Deputy Minister of Economic Affairs Woody Duh (杜紫軍) yesterday urged Taiwan and China to exchange talent in a mutually beneficial manner and refrain from luring key people away from each other.
The strategy of many Chinese businesses to attract Taiwanese professionals with high compensation packages has seriously hurt domestic businesses, Duh said at a cross-strait industrial cooperation forum in Hsinchu.
The two sides should instead engage in a positive exchange of talent, building on the complementary nature of China’s large pool of mathematics and science talent and Taiwan’s innovative and free-thinking youth, Duh said.
Taiwan currently bars Chinese professionals from working in the country, but when the market opens up to them, China will face the same problem of seeing their workers lured away, Duh said.
He hoped China “would come up with a response to limit the malicious solicitation of talent.”
Duh said trade exchanges have increased steadily over the past three decades and the two sides have developed a complementary, yet competitive relationship.
However, faced with global competition and industrial transformation, if the two sides continue to develop based solely on their own interests, the competition between the two sides will far outpace mutual cooperation, he said.
To stem the issue, he called for cross-strait cooperation in major industries, such as the petrochemical, semiconductor and LED sectors.

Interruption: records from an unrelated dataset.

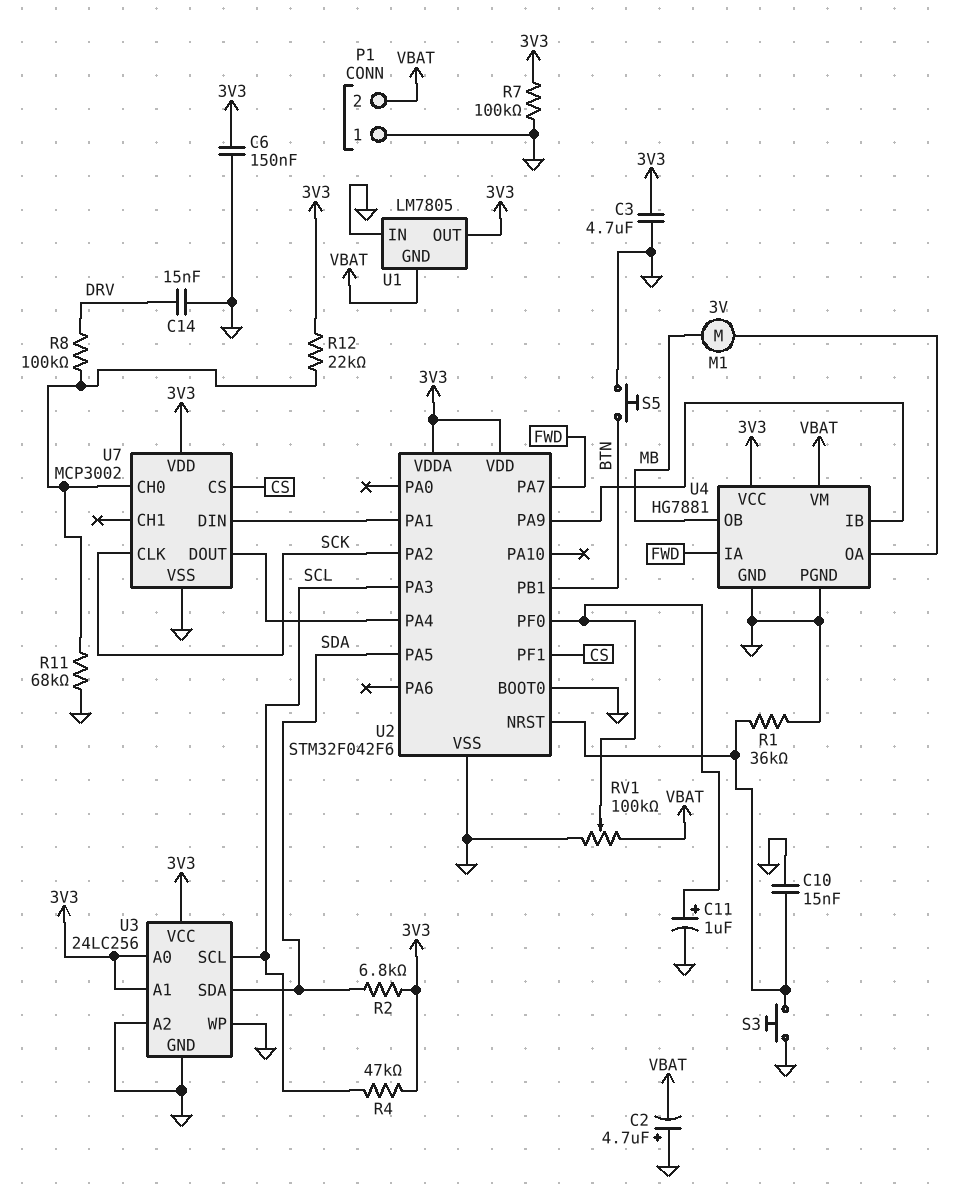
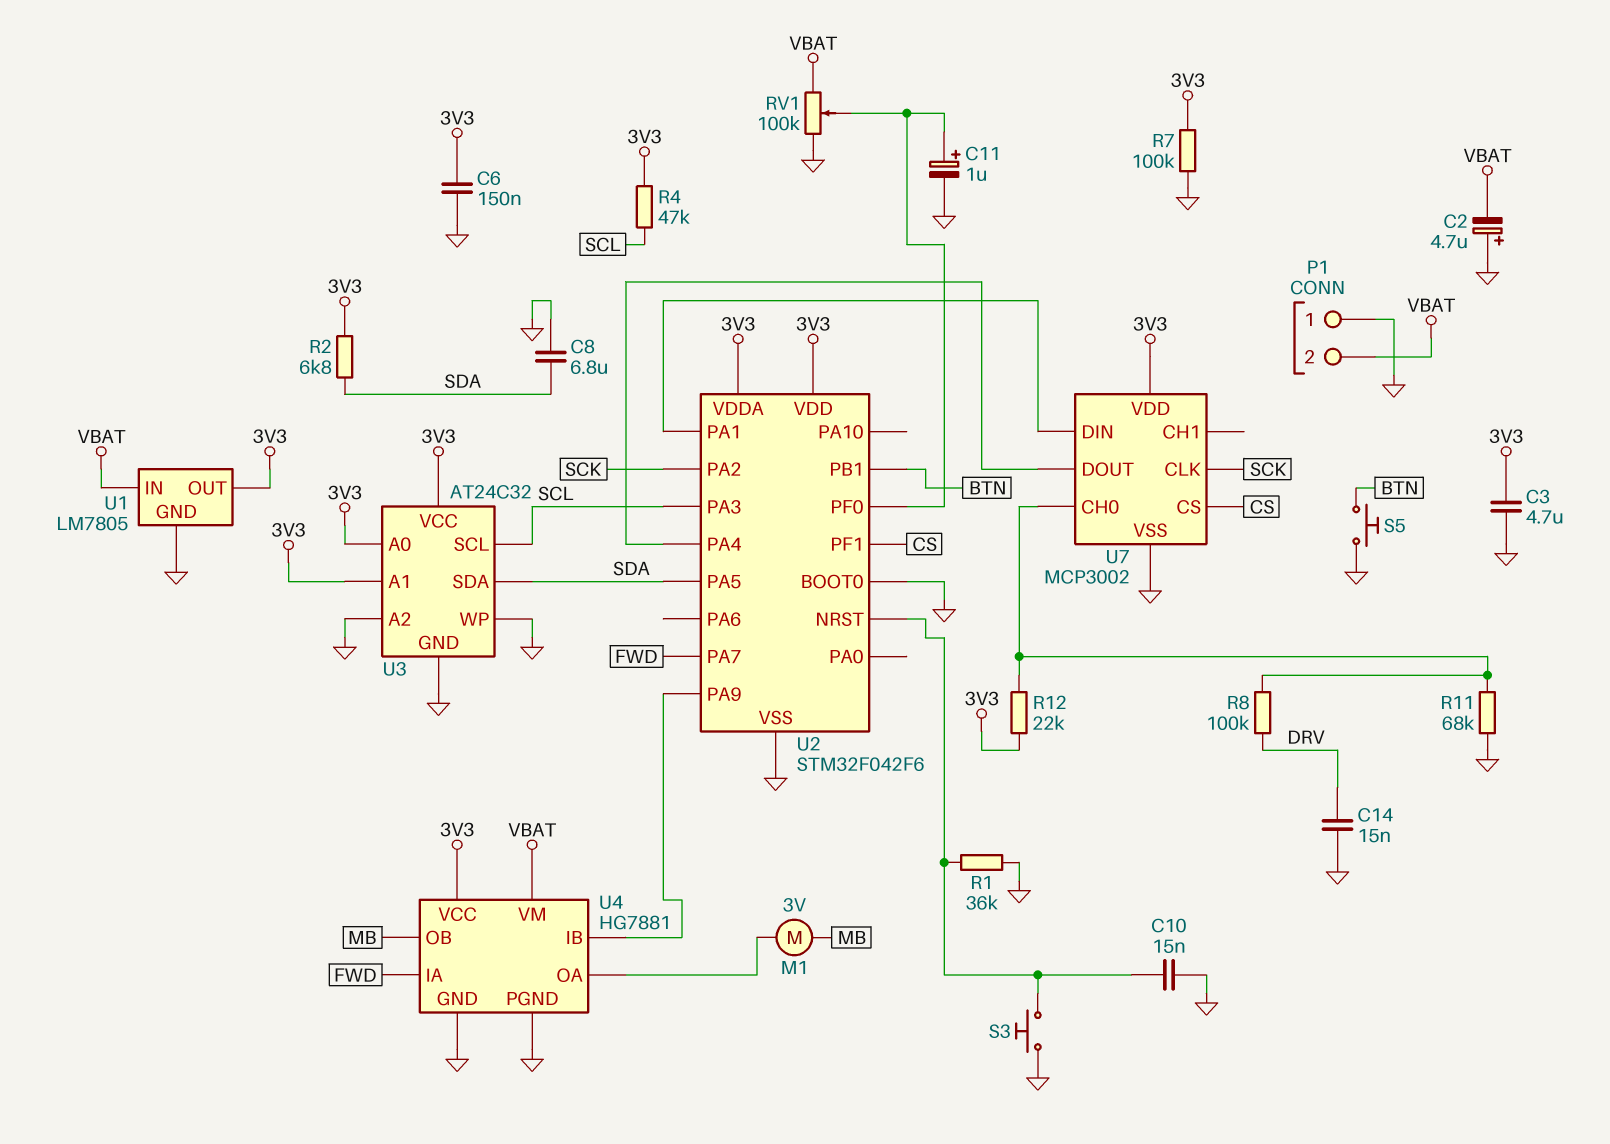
C8: none -> 6.8uF (GND, SDA)
U1 pin GND: VBAT -> GND
U1 pin IN: GND -> VBAT
U3: 24LC256 -> AT24C32

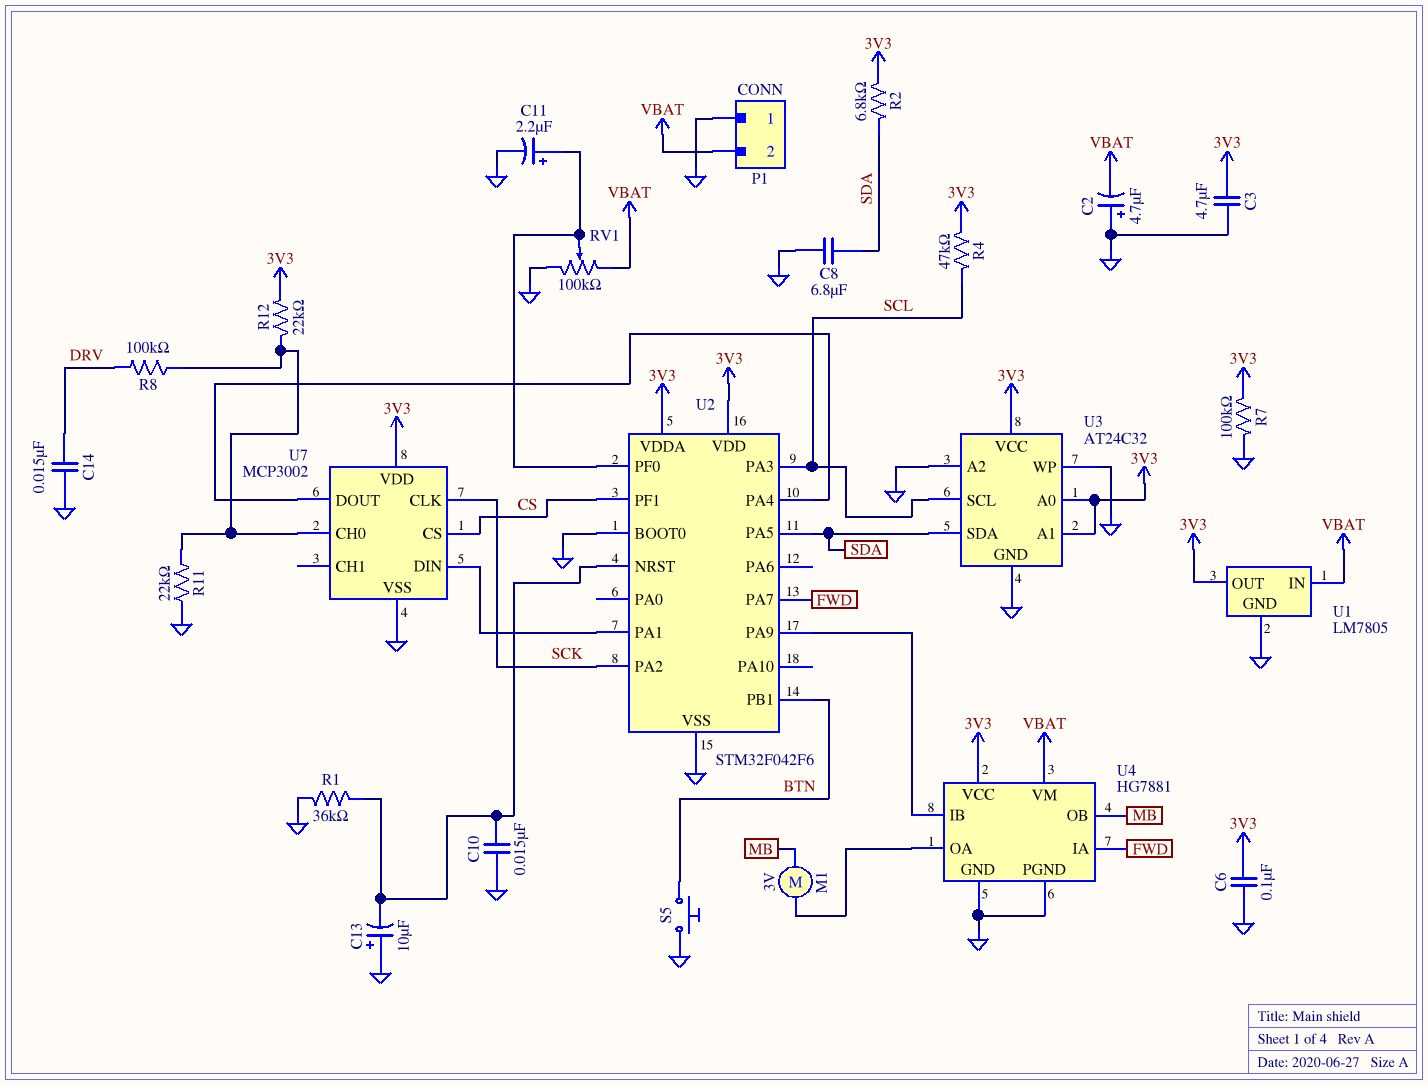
C6: 150nF (3V3, GND) -> 100nF (3V3, GND)
C11: 1uF (plus U2/PF0, minus GND) -> 2.2uF (plus U2/PF0, minus GND)
C13: none -> 10uF (plus GND, minus U2/NRST)
R11: 68k (GND, U7/CH0) -> 22k (GND, U7/CH0)
S3: button (GND, U2/NRST) -> none

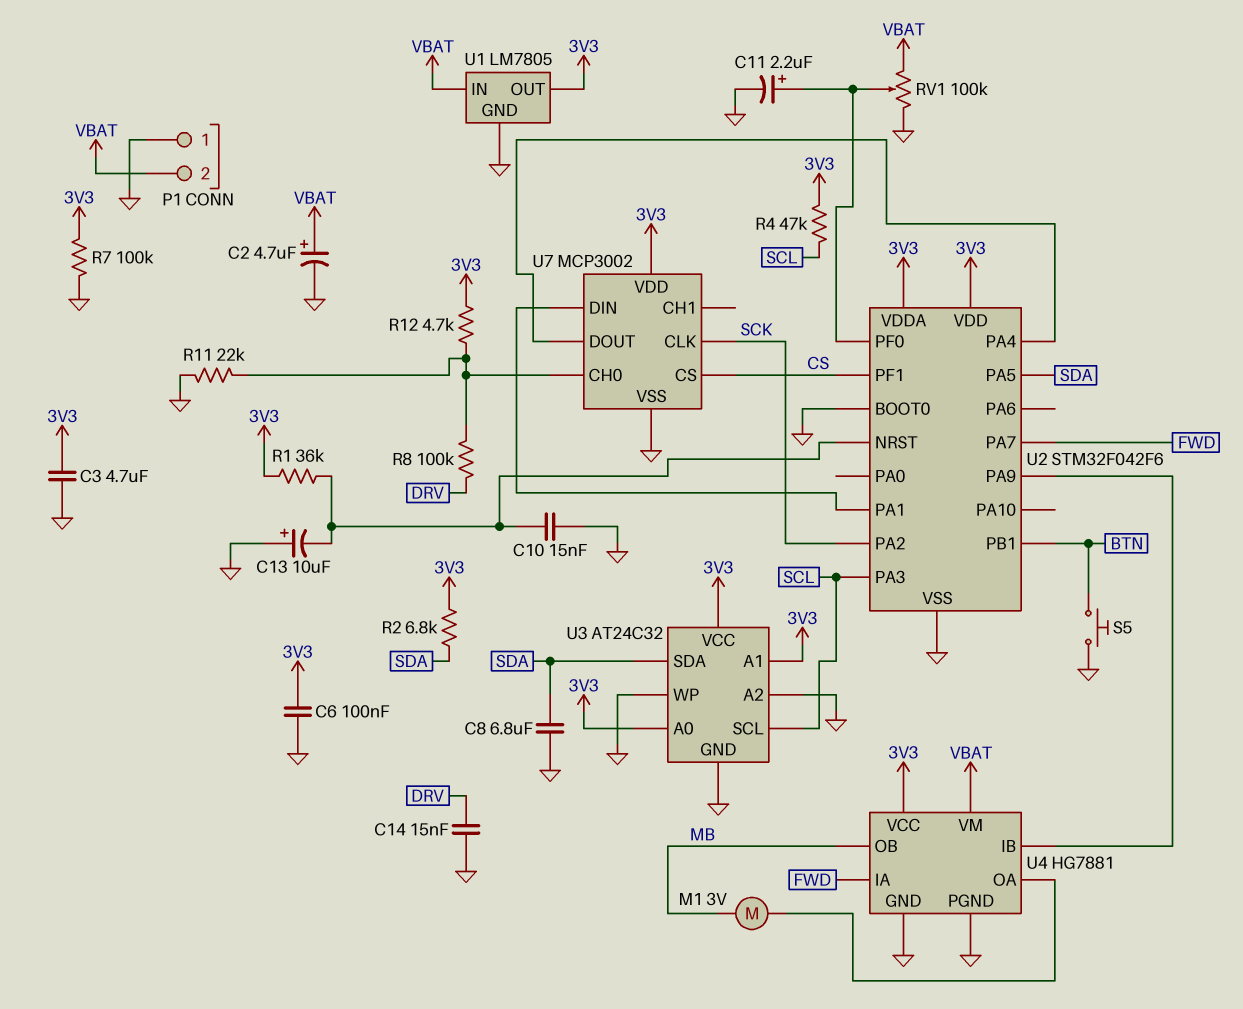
C2: 4.7uF (plus GND, minus VBAT) -> 4.7uF (plus VBAT, minus GND)
R1: 36k (GND, U2/NRST) -> 36k (3V3, U2/NRST)
R12: 22k (3V3, U7/CH0) -> 4.7k (3V3, U7/CH0)

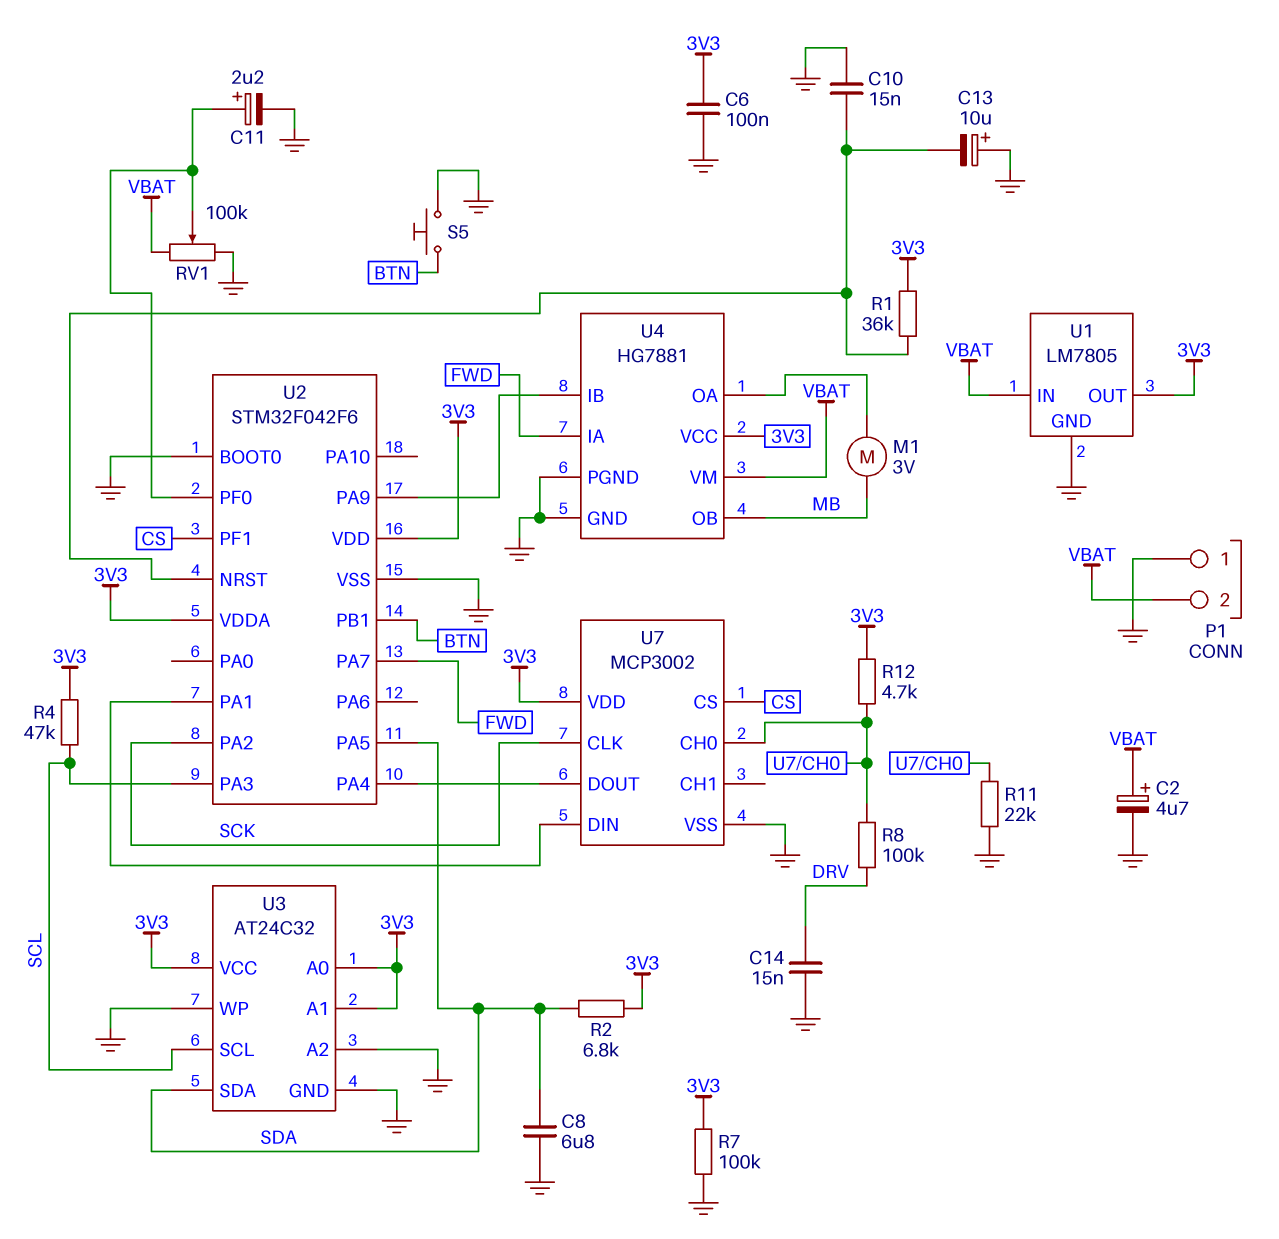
C3: 4.7uF (3V3, GND) -> none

On China’s proposal on industrial park cooperation, Duh said the issue is complex and should be studied first by think tanks.
Chinese National Development and Reform Commission Vice Chairman Zhang Xiaoqiang (張曉強) proposed to use park cooperation as a platform for reaching a signifcant scale of industrial exchanges.
Duh said that because the issue would probably involve matters related to customs and taxes, he thought think tanks should first study the idea in greater depth. It was agreed that China’s Tsinghua University and Taiwan’s Industrial Technology Research Institute would jointly study the matter.